Nel post sul Reddito di Cittadinanza chiedo come mai il Ministero abbia deciso di:

  • Utilizzare in modo illecito dei componenti (inutili) sul sito web?
  • Ha deciso deliberatamente di omettere questo utilizzo dalla Informativa?
  • Ha deciso di utilizzare una Informativa errata creata per un sito differente?
  • E perché non ha applicato il Principio di Minimizzazione del Trattamento?
  • E soprattutto: perché ha deciso di regalare a DUE enti terzi i dati dei cittadini che consultano il sito per il Reddito di Cittadinanza?

Molti hanno iniziato a commentare, principalmente in modalità cinofallica, su tre argomentazioni:

  • Usano solo l’indirizzo IP che non è un dato personale!1!1!!
  • Non trattano i dati li tengono anonimi!1!1!1!
  • Ma Google e Microsoft rispettano il GDPR1!1!1!1!

Tutto questo, ovviamente, dimostrando di non aver capito rigidamente una mazza di Profilazione, di Dato Personale, di Principio di Minimizzazione e di come in generale funziona una Informativa.

Partiamo dal principio: a quanto è dato sapere e supporre, sia Google che Microsoft trattano i dati personali in loro possesso (vedi a seguito) in modo perfettamente in linea con la normativa GDPR: se un dato personale persona potenzialmente tracciante/profilante viene dato loro si impegnano a trattarlo secondo le direttive, ma il problema è un altro, molto, molto differente.

Se infatti stiamo parlando, anche solamente nel caso dell’indirizzo IP, di un dato SICURAMENTE personale, e su di questo non ci sono dubbi – non lo dico io, lo dice direttamente il sito del Garante oltre che la Corte di Giustizia – allora è chiaro che Google e/o Microsoft devono trattarlo come tale, arrivando nel caso di Google a dichiararsi Data Controller tramite un comunicato ufficiale del Team Leader del progetto Fonts come peraltro giusto che sia.

Se questo è talmente pacifico che Google stesso si definisce Data Controller ed ammette che sono Dati Personali, il sito del Ministero non può in alcun modo esimersi dal comunicarlo agli utenti tramite Informativa, dichiarando che uno o più dati personali sono dati in gestione alla Piattaforma di Google e/o Microsoft, dati personali che (fino a modifiche della Privacy Policy che possono essere unilaterali essendo Data Controller) non vengono in questo momento utilizzati per ulteriore profilazione.

Ma oltre alla mera Informativa il problema è un po’ più grave ed esteso: il Ministero ha esplicitamente omesso di prestare attenzione al principio di Minimizzazione dei Dati Personali raccolti.
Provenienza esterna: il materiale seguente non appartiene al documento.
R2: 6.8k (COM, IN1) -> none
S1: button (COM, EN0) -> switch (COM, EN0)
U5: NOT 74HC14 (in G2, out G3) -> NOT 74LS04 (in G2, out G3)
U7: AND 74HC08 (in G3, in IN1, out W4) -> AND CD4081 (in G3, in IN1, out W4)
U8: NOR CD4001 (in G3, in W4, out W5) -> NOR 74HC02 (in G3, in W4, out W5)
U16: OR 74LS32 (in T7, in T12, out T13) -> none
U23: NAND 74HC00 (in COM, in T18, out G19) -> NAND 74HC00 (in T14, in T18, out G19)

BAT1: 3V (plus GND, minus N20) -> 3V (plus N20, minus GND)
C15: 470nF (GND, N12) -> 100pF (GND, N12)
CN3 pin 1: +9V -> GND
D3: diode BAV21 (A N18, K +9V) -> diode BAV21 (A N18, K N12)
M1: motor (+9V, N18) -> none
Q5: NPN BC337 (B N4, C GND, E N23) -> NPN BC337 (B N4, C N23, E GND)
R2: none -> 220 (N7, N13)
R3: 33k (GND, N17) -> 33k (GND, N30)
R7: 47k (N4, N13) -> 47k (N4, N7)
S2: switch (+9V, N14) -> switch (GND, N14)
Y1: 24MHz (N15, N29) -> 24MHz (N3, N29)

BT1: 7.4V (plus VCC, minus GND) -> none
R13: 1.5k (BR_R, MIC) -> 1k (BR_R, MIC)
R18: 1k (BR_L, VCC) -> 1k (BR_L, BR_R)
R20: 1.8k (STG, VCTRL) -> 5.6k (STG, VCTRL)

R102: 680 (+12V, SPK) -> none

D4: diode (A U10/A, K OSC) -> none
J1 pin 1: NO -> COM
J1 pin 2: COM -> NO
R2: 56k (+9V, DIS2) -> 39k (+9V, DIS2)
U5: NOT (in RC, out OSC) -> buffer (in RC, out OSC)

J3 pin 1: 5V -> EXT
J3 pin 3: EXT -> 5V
Infatti dal combinato disposto degli artt. 5 e 6 del GDPR, che determinano le condizioni di liceità e le finalità della raccolta dati, si ricavano i principi generali che il titolare del trattamento deve seguire nelle raccolta dei dati personali degli utenti.
In particolar modo, il Regolamento europeo sancisce la necessità che i dati personali vengano raccolti per finalità determinate, esplicite e lecite nei limiti di quanto necessario per il raggiungimento dello scopo per i quali sono stati raccolti. L’unione di questi due principi determina la nascita del c.d. principio di minimizzazione del trattamento.

E, SICURAMENTE, il dare a terzi dati personali per non dover installare localmente una Font e un filmato non rappresenta in alcun modo una minimizzazione, ma una inutile estensione del perimetro di attori a cui tali dati personali vengono spediti.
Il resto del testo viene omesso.